The memo sets out the definition of "sanctuary jurisdiction" for the administration
The policy is substantially more narrow than the rhetoric of the administration
The Trump administration will not go after all federal funds from so-called sanctuary cities, the Justice Department announced Monday – an acknowledgment that making good on such a threat would likely have been impossible.
The guidance from Attorney General Jeff Sessions makes clear that the actual policies the administration will pursue are narrower than described by the rhetoric from President Donald Trump.
The memo clarified a portion of Trump’s January executive order on immigration, which administration officials originally touted as a shot across the bow to all cities who do not comply with federal immigration enforcement.
The executive order, though, was loose on details and said the attorney general and homeland security secretary would later articulate a definition of “sanctuary jurisdiction” in terms of the order – which Monday’s missive delivers on.
Legal scholars as well as state and local officials had long maintained that court decisions, including one on Obamacare, prevent the government from pulling federal funds to coerce jurisdictions into action. A federal judge in California agreed in theory last month, blocking the administration from enforcing the order by taking away federal funds beyond those Justice Department grants that already have preconditions built into them.
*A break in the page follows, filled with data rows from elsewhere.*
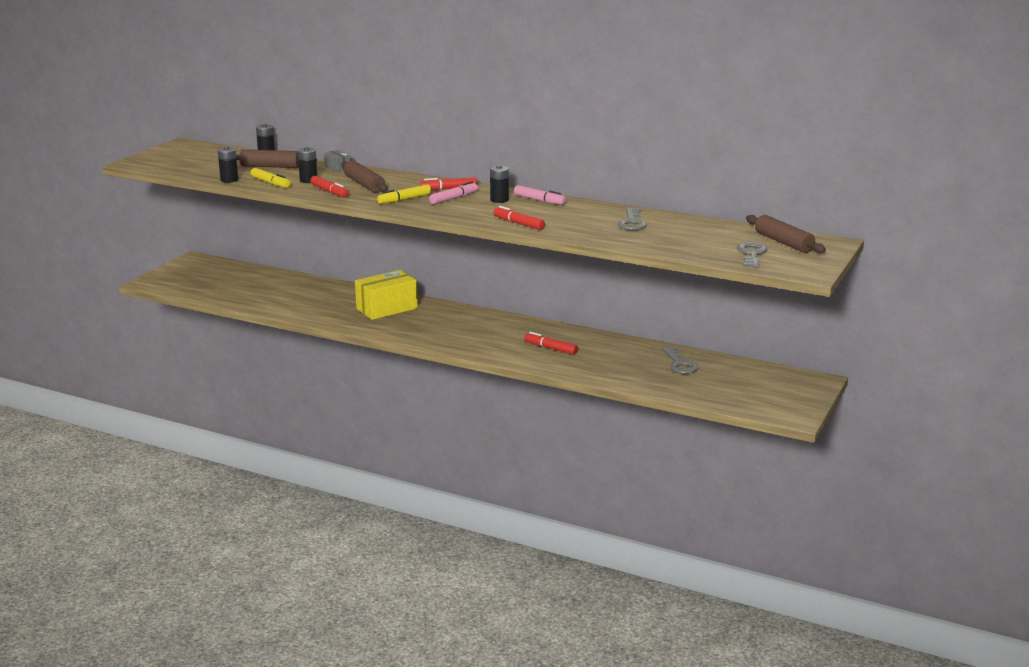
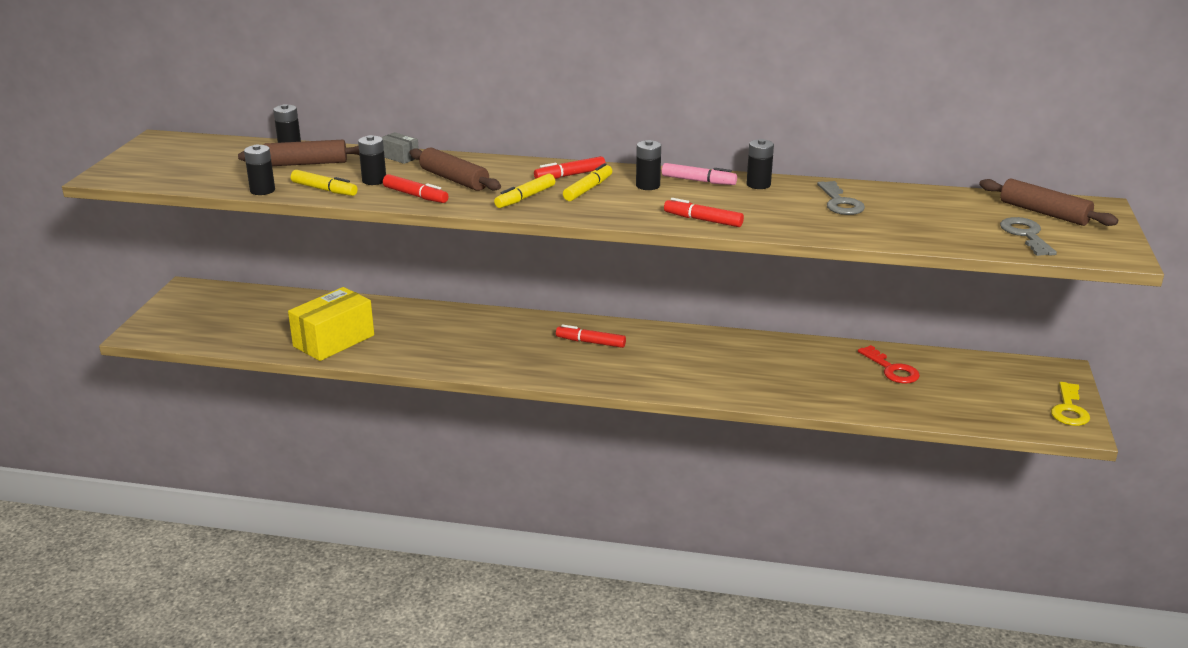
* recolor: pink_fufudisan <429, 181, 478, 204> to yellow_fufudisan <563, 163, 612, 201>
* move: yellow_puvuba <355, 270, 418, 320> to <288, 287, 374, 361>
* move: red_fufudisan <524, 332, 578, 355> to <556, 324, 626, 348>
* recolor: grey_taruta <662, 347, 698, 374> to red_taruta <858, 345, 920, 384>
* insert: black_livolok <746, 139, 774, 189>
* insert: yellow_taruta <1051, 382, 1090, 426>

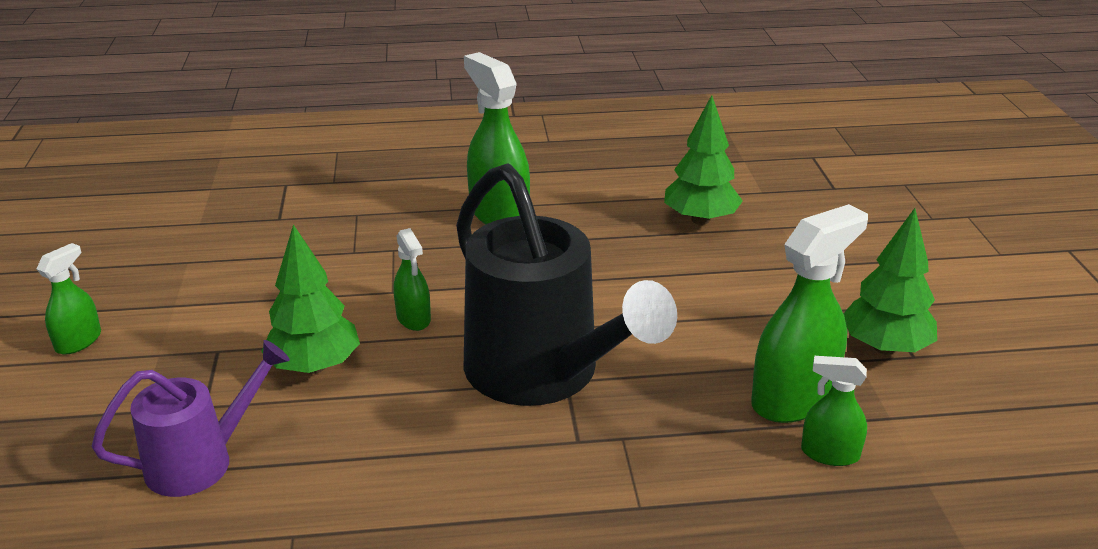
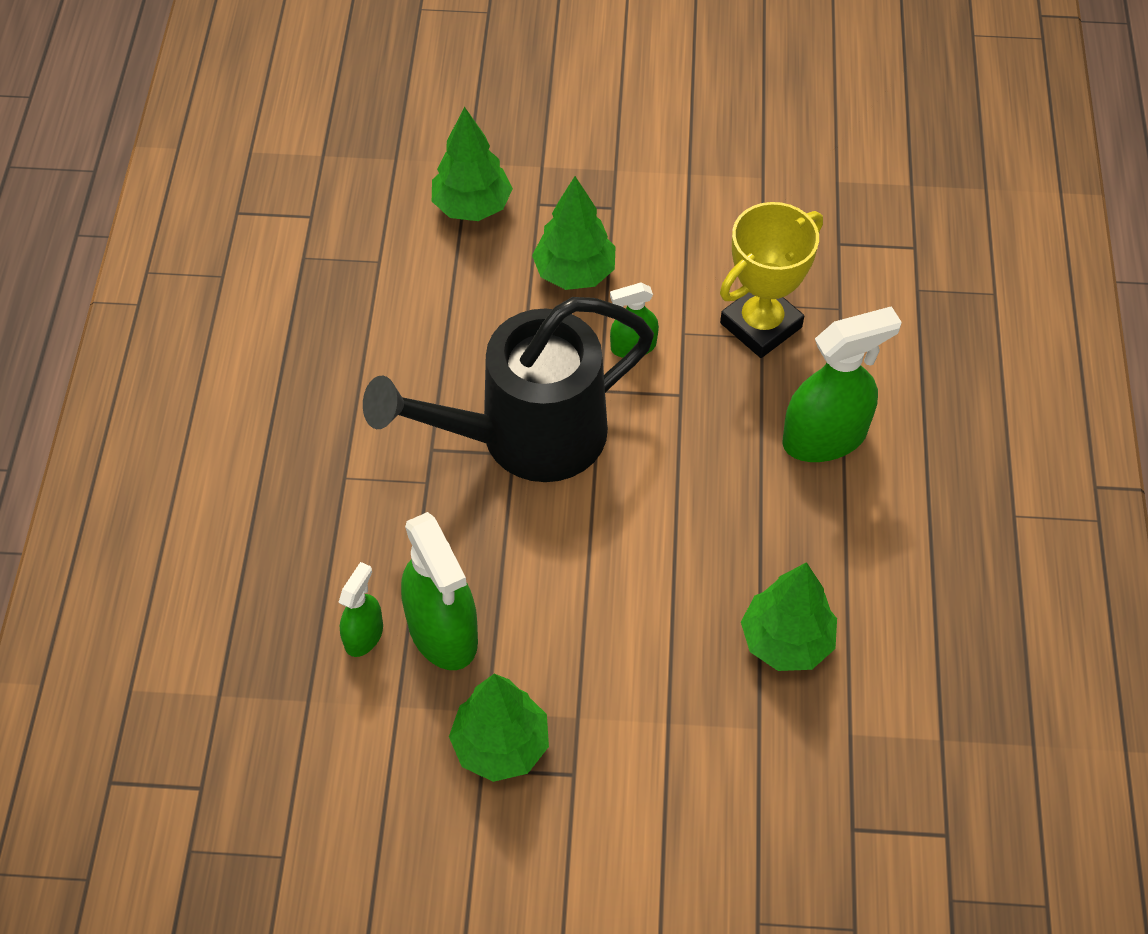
* delete: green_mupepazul <37, 243, 101, 355>
* replace: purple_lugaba <92, 340, 290, 497> to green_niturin <432, 107, 513, 221>
* insert: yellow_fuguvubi <720, 202, 823, 358>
Monday’s memo from Sessions makes clear that the definition of “sanctuary jurisdiction” for the Trump administration will be narrow, specifically limited to localities that “willfully refuse to comply” with a piece of federal law requiring local jurisdictions to communicate citizenship status information with the federal government.
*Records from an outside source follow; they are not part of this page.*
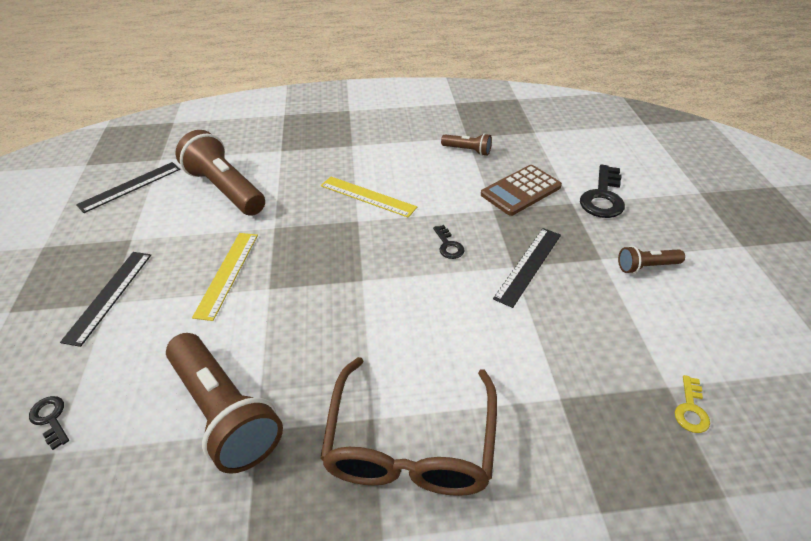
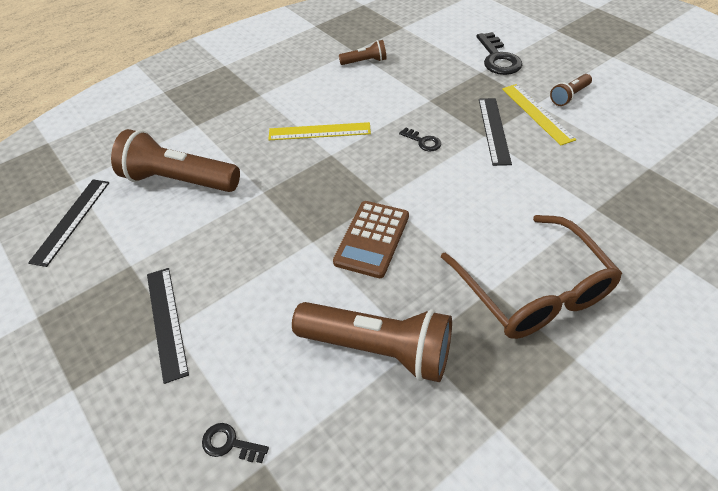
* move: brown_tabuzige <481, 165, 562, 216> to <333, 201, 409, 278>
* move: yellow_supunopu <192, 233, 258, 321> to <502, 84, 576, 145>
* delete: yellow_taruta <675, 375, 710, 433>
The memo also makes clear that the only federal funding at stake as punishment would be grants from the departments of Justice and Homeland Security.
That definition is far narrower than the conventional use of the term sanctuary city, and the vast majority of cities and states already comply with that piece of the law. In fact, the Obama administration first implemented the policy of requiring compliance with that piece of law for Justice grants last year.
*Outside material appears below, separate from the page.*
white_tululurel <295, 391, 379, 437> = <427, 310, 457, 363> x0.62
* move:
Sessions said the administration has been pressuring jurisdictions on a host of other immigration enforcement-related issues – and will continue to do so – but that those issues will not factor into funding decisions.
The administration earlier this year began issuing a weekly report of so-called “declined detainers” – requests made to local law enforcement to hold individuals up to 48 hours beyond what would be legally required so that Immigration and Customs Enforcement can pick them up on immigration-related concerns. So-called sanctuary jurisdictions often have a policy of not honoring such requests because, they say, some courts have ruled it unconstitutional or out of concern of jeopardizing the cooperation of potential witnesses and victims of crimes.
The Department of Homeland Security indefinitely suspended the report after three weeks amid complaints about its accuracy and backlash from jurisdictions who objected to being called out.